Changing the culture
I believe that we have achieved a culture change in Scotland’s health and social care system. Every morning, in every hospital across the country, there is a safety huddle at around eight o'clock and at those safety huddles all the senior leaders from the wards, the domestic department and the labs, meet and decide there if the hospital is safe that morning. And they share challenges, experiences and how they're going to make the hospital work that day.
Ten years ago it would have been completely unthinkable that health professionals would expose that thinking amongst our peer group. The safety culture in Scotland has been transformed and it's been transformed by implementation of task. The focus on hand-washing which appeared reductionist gave people something to do, to make a change that has been part of the drive to improve safety. The practices from the lessons learned here are now being expanded into community care, into mental health, and into some primary care environments.
Sharing the knowledge
There is no greater human endeavor than to improve the services for the citizens of the country. Whether you’re a health professional, a social worker, a politician, or a civil servant, you already have quite a lot of the content knowledge but what you often don’t have – as I didn’t - is the toolkit to implement those changes at scale. Despite not being well known inside professions, that knowledge is available.
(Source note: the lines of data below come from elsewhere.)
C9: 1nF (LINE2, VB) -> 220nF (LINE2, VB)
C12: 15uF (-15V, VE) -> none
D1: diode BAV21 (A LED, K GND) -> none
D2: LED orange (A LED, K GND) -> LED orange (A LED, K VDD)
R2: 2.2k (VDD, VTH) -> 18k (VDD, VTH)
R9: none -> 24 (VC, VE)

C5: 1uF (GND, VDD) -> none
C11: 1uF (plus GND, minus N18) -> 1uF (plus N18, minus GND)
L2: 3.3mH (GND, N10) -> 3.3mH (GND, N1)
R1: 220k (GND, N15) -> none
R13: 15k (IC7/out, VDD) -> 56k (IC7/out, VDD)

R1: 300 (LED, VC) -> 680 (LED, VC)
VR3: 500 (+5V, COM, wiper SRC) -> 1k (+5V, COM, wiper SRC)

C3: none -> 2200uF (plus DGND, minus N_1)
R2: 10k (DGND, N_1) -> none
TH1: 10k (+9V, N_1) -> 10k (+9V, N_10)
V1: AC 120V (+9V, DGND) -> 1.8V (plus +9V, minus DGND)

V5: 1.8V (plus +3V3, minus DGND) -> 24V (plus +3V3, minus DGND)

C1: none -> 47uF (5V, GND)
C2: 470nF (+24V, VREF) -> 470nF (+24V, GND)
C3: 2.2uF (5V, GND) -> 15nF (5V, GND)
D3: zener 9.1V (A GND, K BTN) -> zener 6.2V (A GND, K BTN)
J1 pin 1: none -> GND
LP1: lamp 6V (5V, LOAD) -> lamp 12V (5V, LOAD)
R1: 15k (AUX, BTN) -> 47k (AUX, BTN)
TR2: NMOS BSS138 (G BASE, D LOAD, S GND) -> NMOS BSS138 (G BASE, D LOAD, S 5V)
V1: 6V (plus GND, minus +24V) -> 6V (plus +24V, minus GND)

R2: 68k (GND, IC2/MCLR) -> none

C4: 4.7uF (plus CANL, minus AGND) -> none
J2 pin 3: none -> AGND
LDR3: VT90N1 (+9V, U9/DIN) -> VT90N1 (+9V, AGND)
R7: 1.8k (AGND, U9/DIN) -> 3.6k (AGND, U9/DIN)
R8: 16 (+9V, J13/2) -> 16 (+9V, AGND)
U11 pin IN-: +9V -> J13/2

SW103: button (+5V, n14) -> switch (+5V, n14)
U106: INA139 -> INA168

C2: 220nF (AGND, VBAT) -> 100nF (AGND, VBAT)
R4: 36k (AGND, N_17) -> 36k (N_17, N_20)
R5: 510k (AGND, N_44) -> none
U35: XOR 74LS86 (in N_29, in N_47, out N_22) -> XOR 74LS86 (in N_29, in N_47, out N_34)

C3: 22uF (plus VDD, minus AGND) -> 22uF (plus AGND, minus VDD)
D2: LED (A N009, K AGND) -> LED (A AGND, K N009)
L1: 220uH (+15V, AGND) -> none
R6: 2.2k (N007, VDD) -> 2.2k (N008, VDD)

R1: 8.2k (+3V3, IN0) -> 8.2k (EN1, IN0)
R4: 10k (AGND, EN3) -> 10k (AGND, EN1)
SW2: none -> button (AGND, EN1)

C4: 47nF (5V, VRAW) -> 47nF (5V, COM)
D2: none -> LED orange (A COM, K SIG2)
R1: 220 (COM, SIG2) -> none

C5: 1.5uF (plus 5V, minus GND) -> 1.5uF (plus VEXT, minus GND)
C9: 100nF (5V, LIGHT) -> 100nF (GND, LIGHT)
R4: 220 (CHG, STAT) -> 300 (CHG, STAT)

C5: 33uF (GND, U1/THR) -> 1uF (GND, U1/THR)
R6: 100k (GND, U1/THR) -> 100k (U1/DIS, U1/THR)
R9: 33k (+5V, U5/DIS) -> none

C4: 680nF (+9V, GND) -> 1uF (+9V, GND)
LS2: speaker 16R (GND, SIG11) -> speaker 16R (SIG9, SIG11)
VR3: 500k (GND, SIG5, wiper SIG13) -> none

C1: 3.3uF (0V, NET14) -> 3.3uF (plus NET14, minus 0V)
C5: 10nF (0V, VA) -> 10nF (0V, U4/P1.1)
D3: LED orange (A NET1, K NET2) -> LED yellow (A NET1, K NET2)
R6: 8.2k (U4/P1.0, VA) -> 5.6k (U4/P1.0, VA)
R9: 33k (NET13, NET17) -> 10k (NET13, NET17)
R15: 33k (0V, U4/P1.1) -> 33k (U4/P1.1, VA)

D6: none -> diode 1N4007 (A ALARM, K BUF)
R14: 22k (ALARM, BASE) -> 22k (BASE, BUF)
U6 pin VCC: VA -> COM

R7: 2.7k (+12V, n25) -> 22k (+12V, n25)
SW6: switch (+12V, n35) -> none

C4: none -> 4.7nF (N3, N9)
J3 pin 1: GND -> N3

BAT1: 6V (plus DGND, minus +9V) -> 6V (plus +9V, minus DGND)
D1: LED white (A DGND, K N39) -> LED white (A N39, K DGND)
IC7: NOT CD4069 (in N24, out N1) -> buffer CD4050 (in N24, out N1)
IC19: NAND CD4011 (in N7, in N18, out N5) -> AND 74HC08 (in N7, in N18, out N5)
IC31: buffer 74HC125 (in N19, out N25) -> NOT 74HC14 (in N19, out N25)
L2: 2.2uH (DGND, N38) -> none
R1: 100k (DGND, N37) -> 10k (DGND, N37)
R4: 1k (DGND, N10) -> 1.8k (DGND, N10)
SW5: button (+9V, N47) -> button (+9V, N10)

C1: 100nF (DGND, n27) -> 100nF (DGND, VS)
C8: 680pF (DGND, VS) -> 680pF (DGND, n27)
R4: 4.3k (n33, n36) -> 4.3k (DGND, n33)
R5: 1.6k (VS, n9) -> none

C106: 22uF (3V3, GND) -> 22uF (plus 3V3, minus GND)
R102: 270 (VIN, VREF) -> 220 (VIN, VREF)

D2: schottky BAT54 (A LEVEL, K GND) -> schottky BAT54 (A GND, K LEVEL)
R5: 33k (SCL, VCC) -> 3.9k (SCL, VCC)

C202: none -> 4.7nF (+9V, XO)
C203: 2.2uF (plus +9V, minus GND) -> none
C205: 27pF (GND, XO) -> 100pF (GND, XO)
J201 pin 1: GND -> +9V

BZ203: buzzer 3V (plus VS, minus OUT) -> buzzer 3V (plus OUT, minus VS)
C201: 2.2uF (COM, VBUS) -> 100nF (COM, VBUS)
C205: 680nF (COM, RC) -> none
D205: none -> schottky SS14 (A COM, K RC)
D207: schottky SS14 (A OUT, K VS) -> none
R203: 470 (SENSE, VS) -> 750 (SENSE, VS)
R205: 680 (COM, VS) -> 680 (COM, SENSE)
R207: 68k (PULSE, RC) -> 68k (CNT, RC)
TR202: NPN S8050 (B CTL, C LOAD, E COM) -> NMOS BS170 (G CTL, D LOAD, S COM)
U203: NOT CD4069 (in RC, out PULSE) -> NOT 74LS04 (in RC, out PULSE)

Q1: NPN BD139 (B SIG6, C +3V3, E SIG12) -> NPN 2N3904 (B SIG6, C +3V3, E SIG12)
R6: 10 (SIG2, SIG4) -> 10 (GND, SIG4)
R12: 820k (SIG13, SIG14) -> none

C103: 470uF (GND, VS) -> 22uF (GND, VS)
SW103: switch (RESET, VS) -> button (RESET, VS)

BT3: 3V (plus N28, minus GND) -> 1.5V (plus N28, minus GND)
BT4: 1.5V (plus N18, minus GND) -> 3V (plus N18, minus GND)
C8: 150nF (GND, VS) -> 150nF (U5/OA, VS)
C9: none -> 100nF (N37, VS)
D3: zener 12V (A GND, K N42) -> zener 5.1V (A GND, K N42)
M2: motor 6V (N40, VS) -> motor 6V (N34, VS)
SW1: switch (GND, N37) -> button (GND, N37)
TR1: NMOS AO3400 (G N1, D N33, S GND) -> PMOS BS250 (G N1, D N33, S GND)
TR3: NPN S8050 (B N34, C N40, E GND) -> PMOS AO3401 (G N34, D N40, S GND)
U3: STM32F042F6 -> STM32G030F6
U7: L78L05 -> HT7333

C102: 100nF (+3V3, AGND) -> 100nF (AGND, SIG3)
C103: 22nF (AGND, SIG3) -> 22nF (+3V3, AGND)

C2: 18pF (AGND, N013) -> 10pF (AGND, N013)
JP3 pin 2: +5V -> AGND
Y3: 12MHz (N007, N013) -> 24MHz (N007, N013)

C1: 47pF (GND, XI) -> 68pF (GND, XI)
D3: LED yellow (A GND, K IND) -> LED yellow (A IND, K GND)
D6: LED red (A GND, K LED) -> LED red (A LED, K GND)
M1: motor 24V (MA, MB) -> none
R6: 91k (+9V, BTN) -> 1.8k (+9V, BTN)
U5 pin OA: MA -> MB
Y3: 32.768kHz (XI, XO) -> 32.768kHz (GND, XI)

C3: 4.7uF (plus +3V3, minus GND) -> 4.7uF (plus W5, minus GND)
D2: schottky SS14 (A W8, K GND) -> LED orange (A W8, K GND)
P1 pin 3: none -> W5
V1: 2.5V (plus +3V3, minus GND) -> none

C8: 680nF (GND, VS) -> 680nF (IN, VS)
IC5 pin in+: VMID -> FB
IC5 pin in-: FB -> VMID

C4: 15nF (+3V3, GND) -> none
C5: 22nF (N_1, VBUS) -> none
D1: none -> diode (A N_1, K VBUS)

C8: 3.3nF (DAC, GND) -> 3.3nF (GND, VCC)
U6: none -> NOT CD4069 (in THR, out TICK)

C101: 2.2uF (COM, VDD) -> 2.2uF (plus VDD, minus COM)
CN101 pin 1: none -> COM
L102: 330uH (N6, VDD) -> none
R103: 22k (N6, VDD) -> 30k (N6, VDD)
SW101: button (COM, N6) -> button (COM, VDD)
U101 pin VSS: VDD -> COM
The world works through collaboration and relationships. Conferences like the Global Implementation Conference here in Scotland in September are a crucial way to move this forward, providing learning on that implementation toolkit and sharing the best practice from other places.
What we do isn't a quick silver bullet. Implementation and improvement change theories don’t improve things by Tuesday, it takes time. But it works. The experience we’ve had in Scotland and my reading of the literature suggests that implementation and improvement science in its broadest sense is the only way to move the human system in the way we wish it to move. What better idea could we have than the ability to implement change?
The views expressed in this blog post are those of the author/s and may not represent the views or opinions of CELCIS or our funders.